Angiotensin Receptor Blockers and Statins Could Alleviate Atrial Fibrosis via Regulating Platelet-Derived Growth Factor/Rac1/Nuclear Factor-Kappa B Axis

Aims: To investigate whether the administration of renin-angiotensin system (RAS) inhibitors and statins could alleviate atrial fibrosis via platelet-derived growth factor (PDGF)/Rac1 /nuclear factor-kappa B (NF-kappa B) axis. Methods and Results: In human left atrium, the degree of atrial fibrosis, as well as the expression levels of PDGF, Rac1 and NF-kappa B increased 1.5 to 2.9 folds in patients with atrial fibrillation compared to that with sinus rhythm, (P<0.0001). There were strongly positive correlations between angiotensin II (Ang II) or procollagen type III-alpha-1 (COL3A1) with PDGF, Rac1, NF-kappa B, and among PDGF, Rac1 and NF-kappa B (all P<0.05). At 3 weeks after the transverse aorta constriction (TAC) operation in rat model and with intervention of irbesartan or/and simvastatin, the collagen volume fraction (CVF) and atrial natriuretic peptide (ANP) values respectively increased 6-folds and 3.5-folds in the TAC group compared to SHAM group (P<0.0001), but these levels decreased by 16% to 63% with following drug intervention (all P<0.0001), the combined treatment was the lowest.
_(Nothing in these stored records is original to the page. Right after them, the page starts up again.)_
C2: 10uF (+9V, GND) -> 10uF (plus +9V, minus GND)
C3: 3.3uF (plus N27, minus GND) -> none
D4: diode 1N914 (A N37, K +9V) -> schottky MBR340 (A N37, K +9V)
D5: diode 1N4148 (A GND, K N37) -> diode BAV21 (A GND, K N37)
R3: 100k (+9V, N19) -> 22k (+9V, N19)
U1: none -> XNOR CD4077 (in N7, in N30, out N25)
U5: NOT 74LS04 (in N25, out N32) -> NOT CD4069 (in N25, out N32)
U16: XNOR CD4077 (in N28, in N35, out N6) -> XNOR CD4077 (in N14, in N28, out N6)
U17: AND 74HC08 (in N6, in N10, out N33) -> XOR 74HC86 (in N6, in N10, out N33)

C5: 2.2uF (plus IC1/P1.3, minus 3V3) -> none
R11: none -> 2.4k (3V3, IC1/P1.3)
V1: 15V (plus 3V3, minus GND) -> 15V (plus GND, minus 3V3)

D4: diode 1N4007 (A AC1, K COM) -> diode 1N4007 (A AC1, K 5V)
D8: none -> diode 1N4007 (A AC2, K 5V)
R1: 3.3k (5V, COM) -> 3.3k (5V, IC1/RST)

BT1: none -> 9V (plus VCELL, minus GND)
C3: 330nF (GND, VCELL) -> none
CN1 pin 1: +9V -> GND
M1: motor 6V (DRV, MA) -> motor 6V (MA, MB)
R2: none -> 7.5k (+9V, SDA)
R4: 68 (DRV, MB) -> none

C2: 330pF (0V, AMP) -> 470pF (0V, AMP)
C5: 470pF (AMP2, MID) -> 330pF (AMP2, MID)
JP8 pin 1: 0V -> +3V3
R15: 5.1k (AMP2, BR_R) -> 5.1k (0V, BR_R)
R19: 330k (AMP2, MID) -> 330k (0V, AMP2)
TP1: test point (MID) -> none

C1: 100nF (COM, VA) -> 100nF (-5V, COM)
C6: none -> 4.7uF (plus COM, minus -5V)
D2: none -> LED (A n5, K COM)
Accordingly, the expression levels of PDGF (3-folds), Rac1 (1.6-folds), NF-kappa B (7-folds) and AngII (12-folds) significantly increased in the TAC group compared to the SHAM group, and these levels were also reduced by 25% to 64% with following drug intervention. The highest reduction could be seen after treatment with irbesartan and simvastatin in combination (all P<0.001). There were strongly positive correlations between AngII or CVF with PDGF, Rac1, NF-kappa B, and among PDGF, Rac1 and NF-kappa B (all P<0.05). Conclusions: Irbesartan or/and simvastatin can improve atrial fibrosis by regulating PDGF/Rac1/NF-kappa B axis.